The pound was higher against the euro following the release of the latest UK labour market statistics for the period between October and November. However, it remained lower against the dollar as markets have lowered their expectations for an interest rate hike this week.
The data showed that wage growth was stronger than expected, something that suggests inflation will remain higher for longer than the Bank of England had anticipated.
The data has also shown that the end of the government’s job support scheme did not result in higher unemployment, which will further provide the Bank of England with positive news that the UK economy is strong enough to support higher interest rates in the coming year.
The encouraging labour data comes at a time where the UK and the rest of the world is facing widespread concerns about the rise in Covid infections and the spread of the Omicron variant, which might affect the Bank’s decision to raise interest rates any time soon. Markets are now expecting that the Bank’s Monetary Policy meeting on the 16th of December will result in interest rates remaining the same. As Samuel Tombs, Chief UK Economist at Pantheon Macroeconomics, pointed out, today’s report “would have been strong enough to convince the MPC to raise Bank Rate at this week’s meeting, if Omicron had not emerged.” However, despite the emergence of Omicron, the economic outlook is positive for the economy and the pound.
Unemployment has fallen again as businesses employed more staff after the end of the furlough scheme in September. The unemployment total fell by 127,000 in the August-October period and pushed the UK jobless rate down to 4.2%. The data shows that the market was strong in autumn, but firms were unable to use the Coronavirus Job Retention Scheme to cover temporarily side-lined staff wages.
The Office for National Statistics also reported that an extra 257,000 people were in payrolled employment in November than the previous month. The number of people working rose by 149,000 and reached to 32.5 million.
Vacancies hit a new record high of 1.219 million in September to November 2021. However, vacancy growth has slowed.
Economists are warning that jobs growth may now be coming to a halt due to the Omicron variant. According to global job site Indeed, “job posting growth may be stalling. As of last Friday, 10th December, postings on Indeed were still 47.3% higher than before the pandemic - but that’s a decline of 0.3% compared to the previous week, on a seasonally adjusted basis. As the Omicron variant takes hold and MPs vote on a new set of Covid restrictions, many sectors that have been doing particularly well this year - from hospitality to high street retail - will be deeply worried that their progress could be abruptly halted.”
Plan B threatens economic recovery
The rise in payroll employment and falling unemployment is positive news for the UK economy and the pound. However, economists have highlighted that 1.2m vacancies remain unfilled, and firms are struggling to hire staff.
The effects of Brexit and the coronavirus pandemic are slowly impacting on the labour market as there are staff shortages which could eventually affect economic activity.
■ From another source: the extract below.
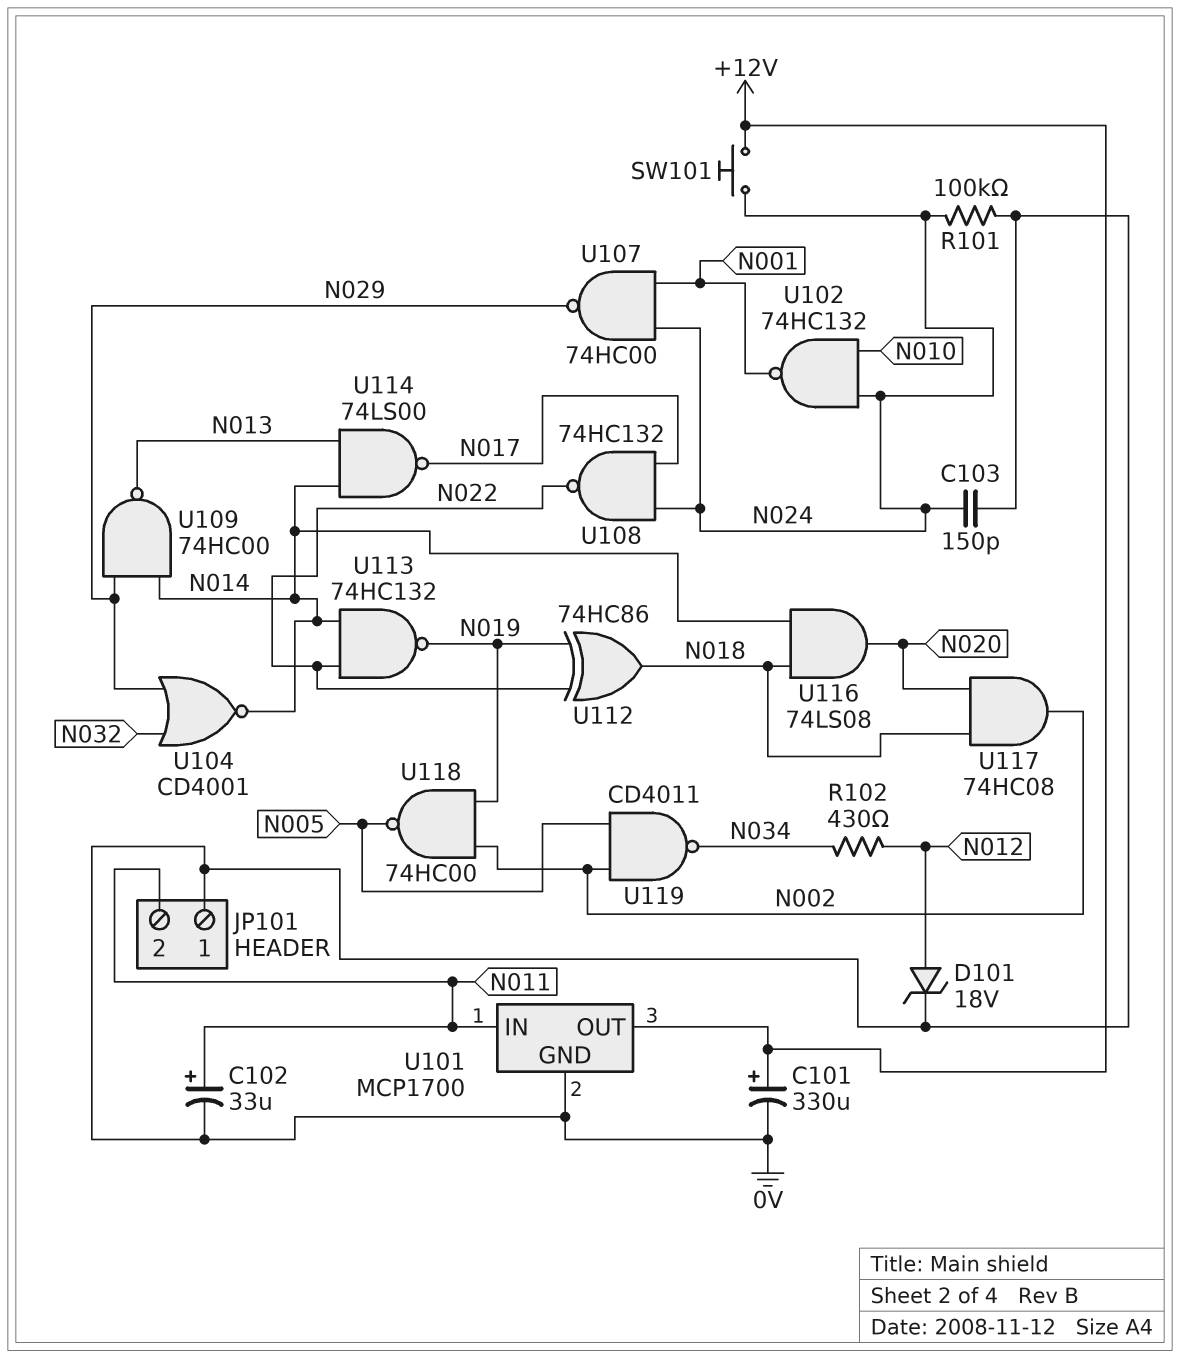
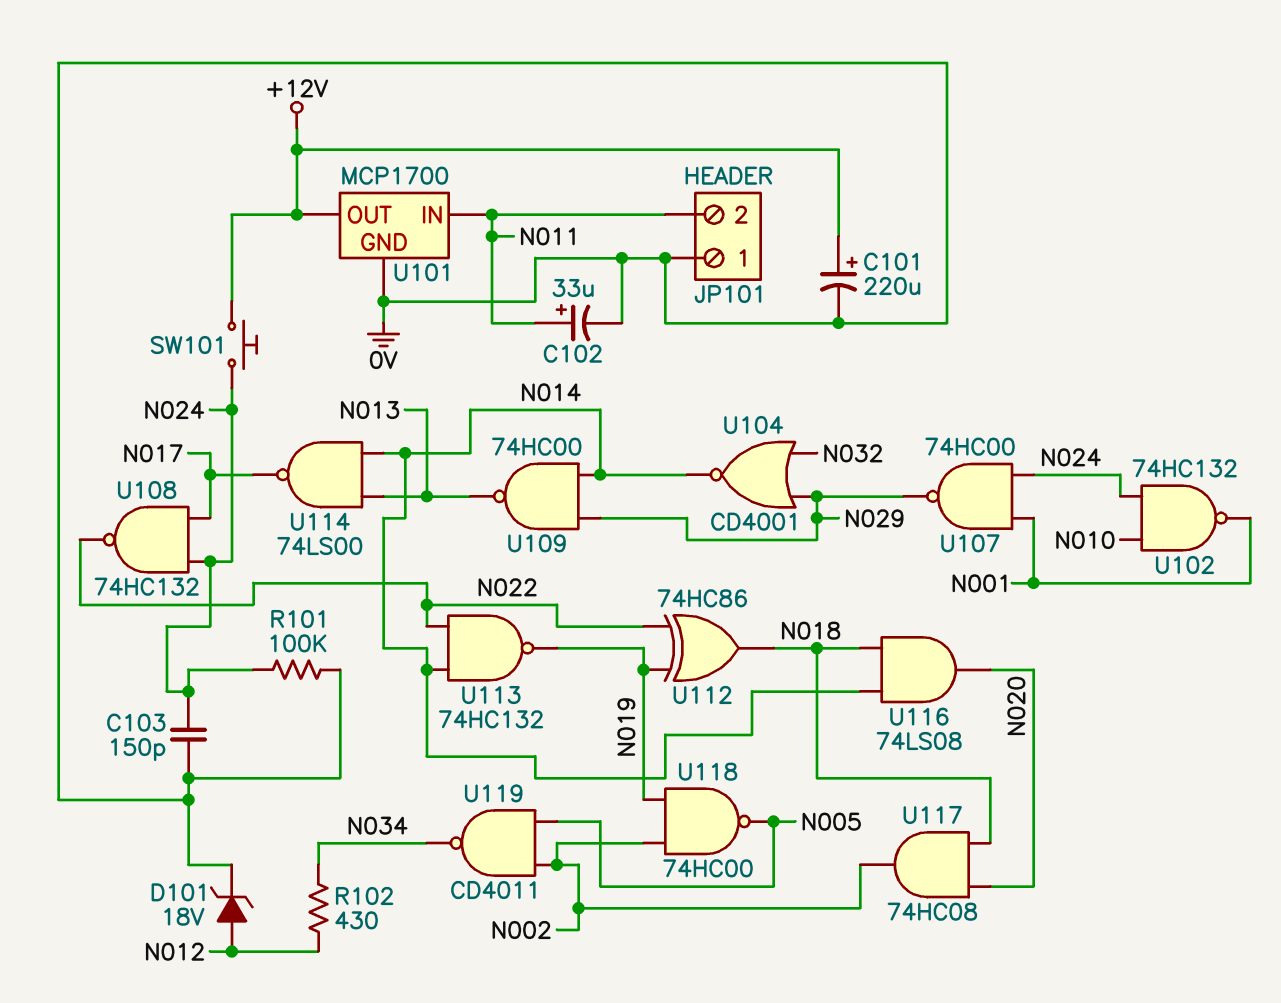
C101: 330uF (plus +12V, minus 0V) -> 220uF (plus +12V, minus 0V)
Plan B restrictions could also damage the labour market’s recovery especially those sectors affected more severely, such as the hospitality and retail sectors.
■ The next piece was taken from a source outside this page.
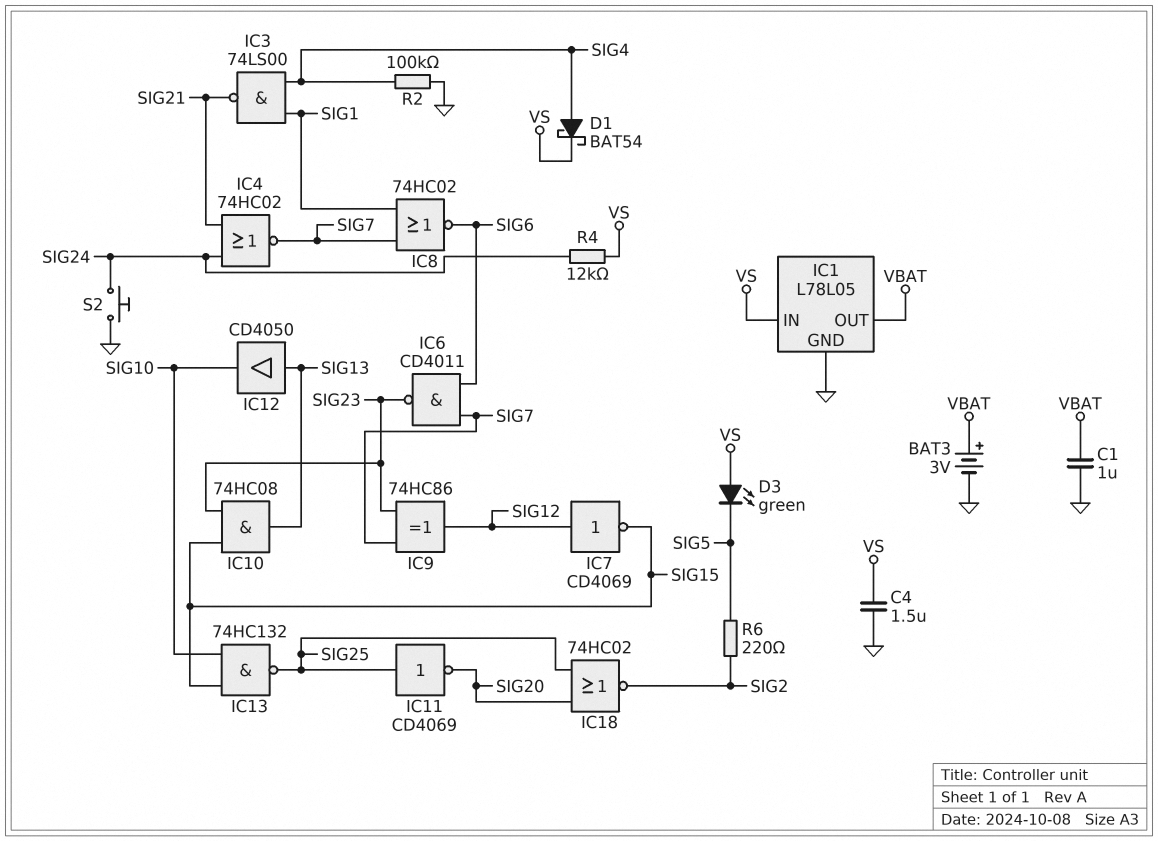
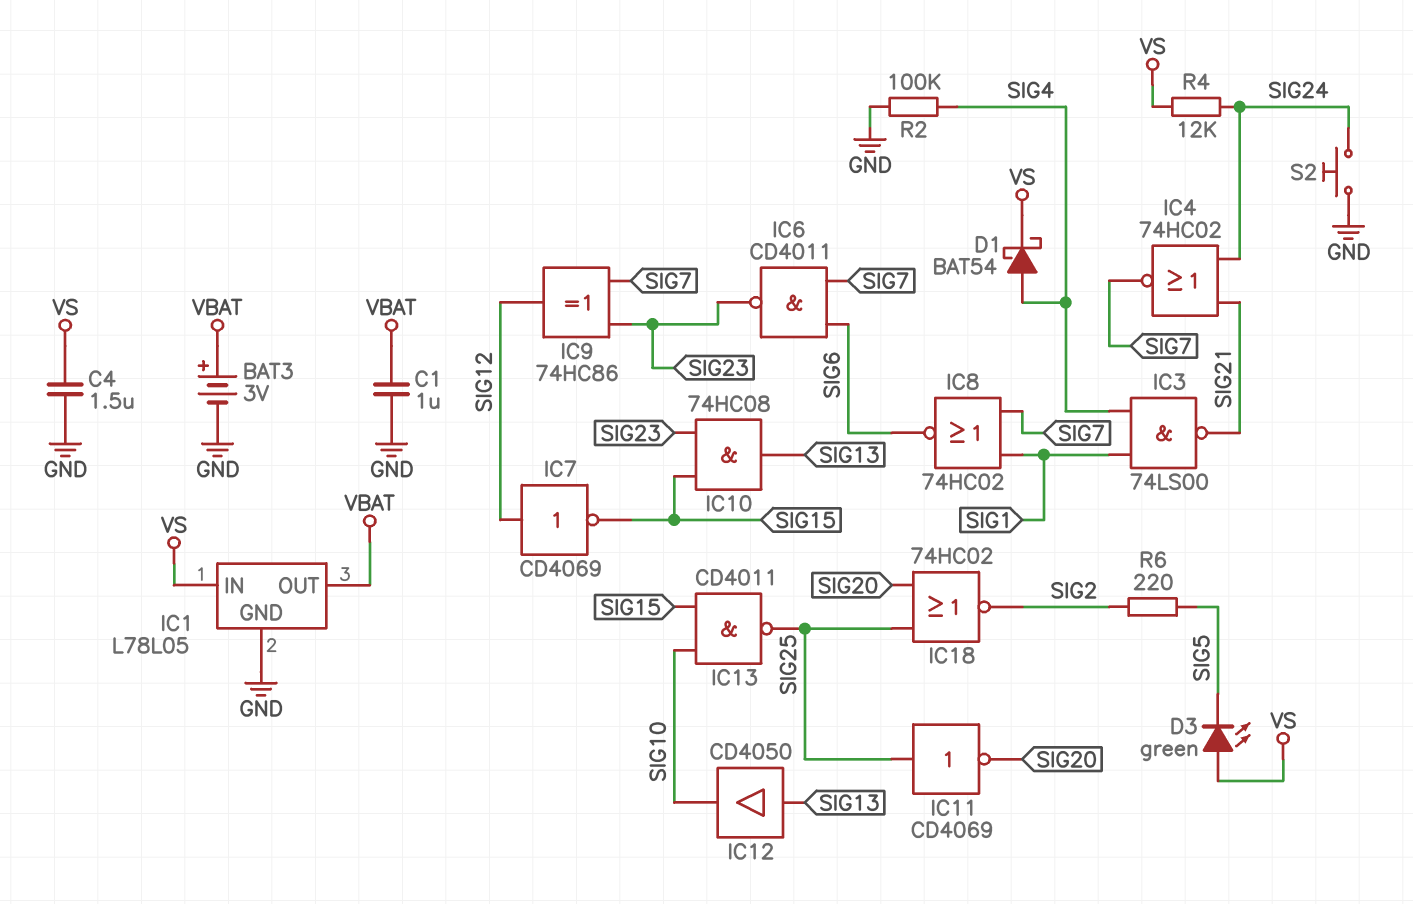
IC13: NAND 74HC132 (in SIG10, in SIG15, out SIG25) -> NAND CD4011 (in SIG10, in SIG15, out SIG25)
Bank of England and interest rate rise
Economists believe that if the Bank of England avoids raising interest rates on the 16th of December, then it will definitely have to raise rates in February, an expectation that will push the pound higher.
The fact that the end of the furlough scheme has not resulted in a surge in unemployment is good news for the Bank, however there are persistent issues, and many have called the government to step in and provide support.
The director of the Institute for Employment Studies (IES), Tony Wilson has said that “despite record vacancies and the tightest labour market in our lifetimes, the number of people out of work and not looking for work is rising” and there is currently almost “one million fewer people in the jobs market than there would have been on pre-crisis trends.” Additionally, he said that with the “prospect of tighter Covid restrictions in the new year, the government needs to be planning now for more support to help people get back into work as well as to protect those jobs that may be at risk in a Plan C lockdown.”